这是基因工程的一次重要飞跃，来自Arc研究所的一组研究人员发现了桥接重组酶机制（bridge recombinase mechanism，生物通注），这是一种精确而强大的工具，可以以可编程的方式重组和重新排列DNA。

今天发表在《自然》杂志上的这项研究报告了研究人员发现的第一个DNA重组酶，该酶使用一种非编码RNA对目标和供体DNA分子进行序列特异性选择。这种桥接RNA（bridge RNA）是可编程的，允许用户指定任何所需的基因组靶序列和插入的任何供体DNA分子。

“桥接RNA系统是一种全新的生物编程机制，桥式重组可以通过特定序列的插入、切除、反转等方式普遍修改遗传物质，使活基因组成为超越CRISPR的文字处理器。”该研究的资深作者、Arc研究所核心研究员、加州大学伯克利分校生物工程助理教授Patrick Hsu说。

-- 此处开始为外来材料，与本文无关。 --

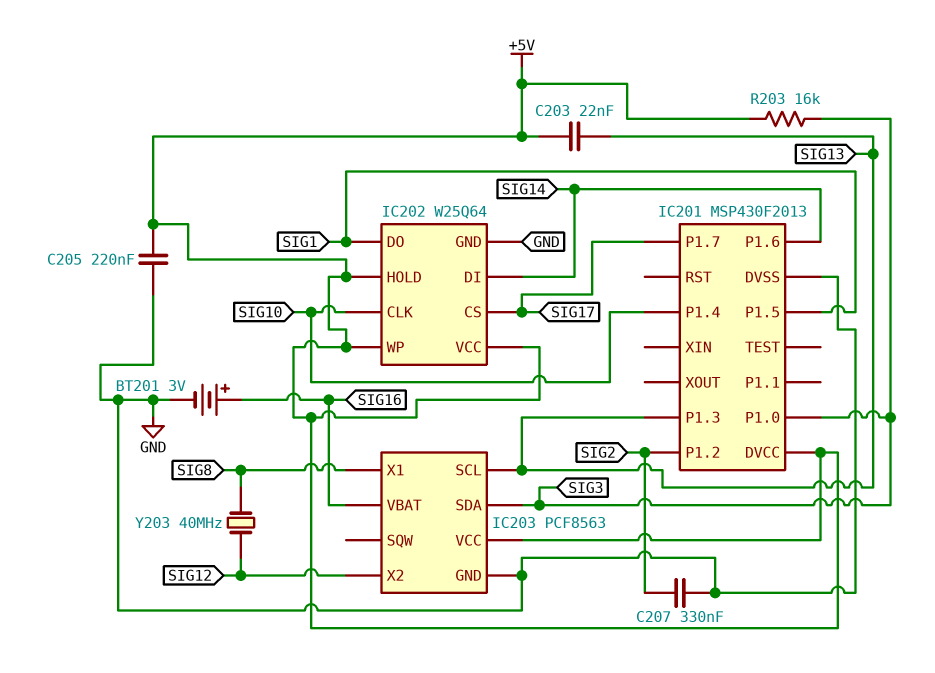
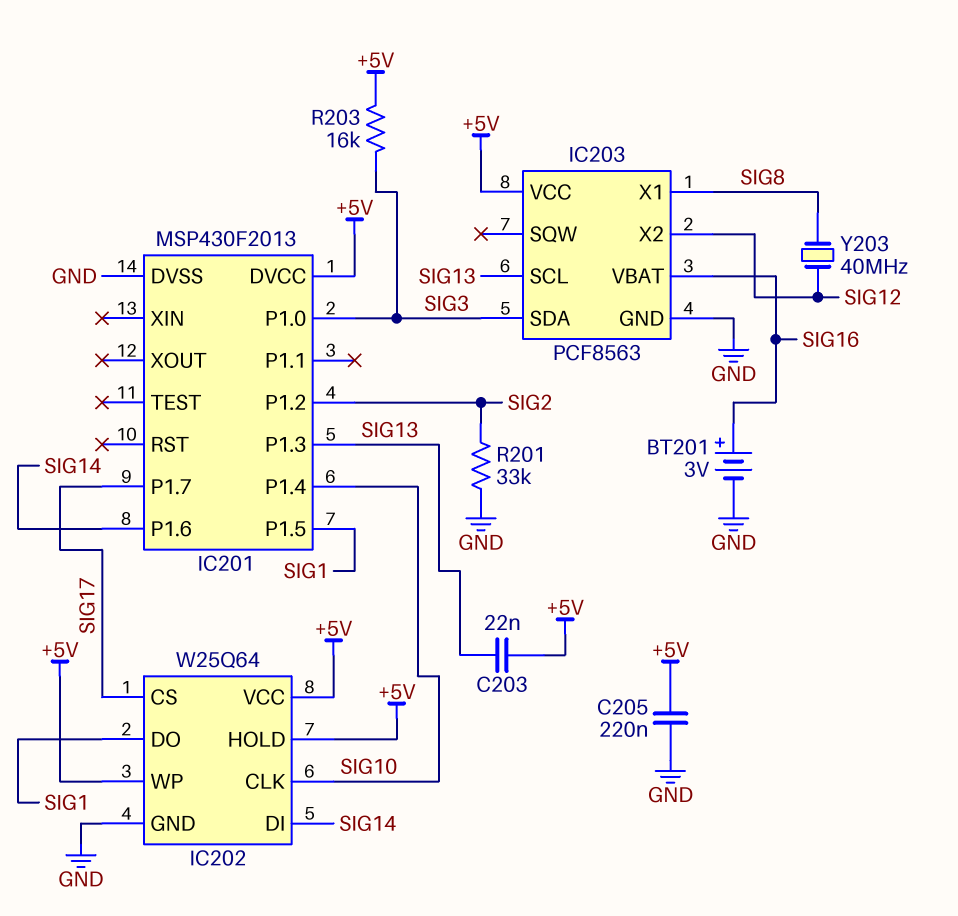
C207: 330nF (GND, SIG2) -> none
R201: none -> 33k (GND, SIG2)

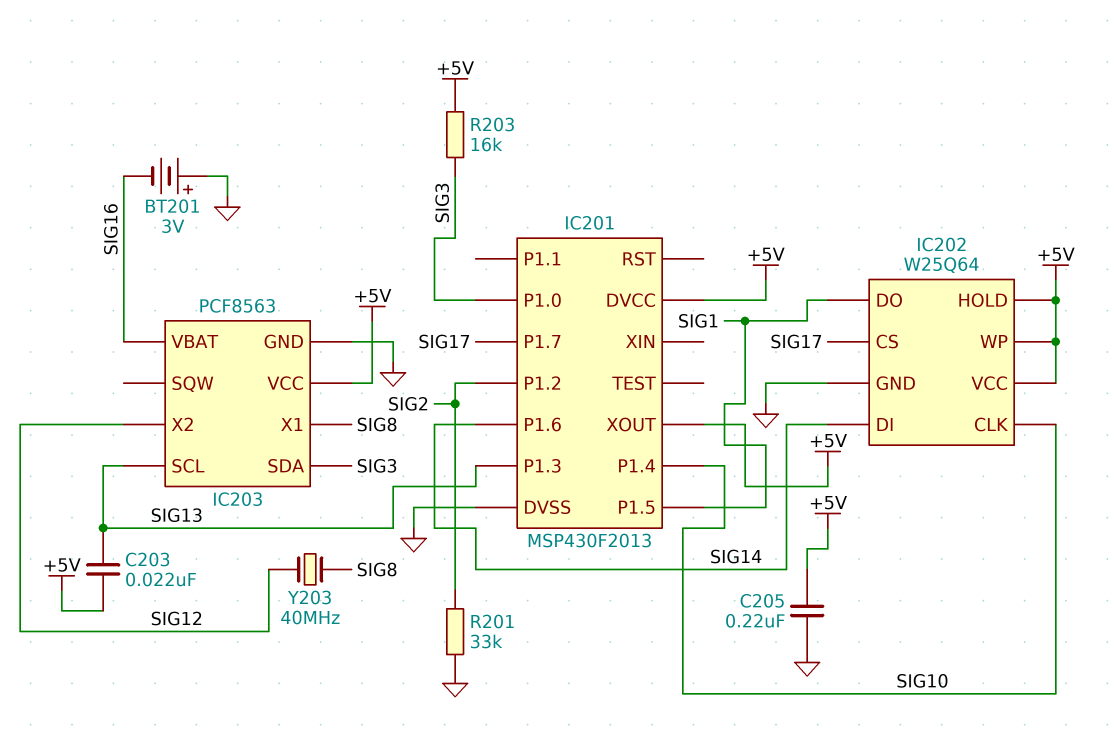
BT201: 3V (plus SIG16, minus GND) -> 3V (plus GND, minus SIG16)
IC201 pin XOUT: none -> +5V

Arc资深科学家Matthew Durrant和加州大学伯克利分校生物工程研究生Nick Perry是这一发现的主要作者。这项研究是与斯坦福大学生物化学助理教授Silvana Konermann和东京大学结构生物学教授Hiroshi Nishimasu的实验室合作完成的。

可编程的RNA

桥接重组系统源于插入序列110 (IS110)元件，这是无数类型的转座元件中的一种，或称为“跳跃基因”，可以在微生物基因组内部和之间剪切和粘贴自己。转座因子存在于所有生命形式中，为了生存，它们已经进化成专业的DNA操作机器。IS110元素非常简单，仅由一个编码重组酶的基因和两侧的DNA片段组成，到目前为止，这些DNA片段仍然是一个谜。

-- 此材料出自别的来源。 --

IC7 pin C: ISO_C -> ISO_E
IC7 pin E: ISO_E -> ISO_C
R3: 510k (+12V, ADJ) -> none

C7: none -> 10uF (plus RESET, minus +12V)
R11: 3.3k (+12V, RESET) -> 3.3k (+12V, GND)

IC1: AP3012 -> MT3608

Hsu实验室发现，当IS110从基因组中切除自身时，非编码DNA末端连接在一起，产生一个RNA分子——桥接RNA——折叠成两个环。一个环与IS110元件本身结合，而另一个环与将插入元件的目标DNA结合。桥接RNA是双特异性引导分子的第一个例子，通过碱基配对相互作用指定靶DNA和供体DNA的序列。

桥接RNA的每个环都是独立可编程的，允许研究人员混合和匹配任何感兴趣的目标和供体DNA序列。这意味着该系统可以远远超出其插入IS110元素本身的自然作用，而可以将任何理想的遗传货物(如有缺陷的致病基因的功能拷贝)插入到任何基因组位置。在这项工作中，该团队证明了所需基因在大肠杆菌中的插入效率超过60%，对正确基因组位置的特异性超过94%。

Nick Perry说:“这些可编程的桥接RNA将IS110与其他已知的重组酶区分开来，后者缺乏RNA成分，无法编程。就好像桥接RNA是一个通用电源适配器，使IS110与任何插座兼容。”

Hsu实验室的发现得到了他们与东京大学Hiroshi Nishimasu博士实验室合作的补充，该研究结果也发表在今天的《自然》杂志上。Nishimasu实验室使用低温电子显微镜确定了与靶DNA和供体DNA结合的重组酶桥RNA复合物的分子结构，并依次经历了重组过程的关键步骤。

随着进一步的探索和发展，桥接机制有望迎来第三代RNA引导系统，超越CRISPR和RNA干扰(RNAi)的DNA和RNA切割机制，为可编程DNA重排提供统一的机制。对于哺乳动物基因组设计桥接重组系统的进一步发展至关重要，桥接重组酶连接两个DNA链而不释放切割的DNA片段——避免了当前最先进的基因组编辑技术的一个关键限制。

“桥接重组机制解决了其他基因组编辑方法面临的一些最根本的挑战，”研究联合负责人Durrant说。“以编程方式重新排列任意两个DNA分子的能力为基因组设计的突破打开了大门。”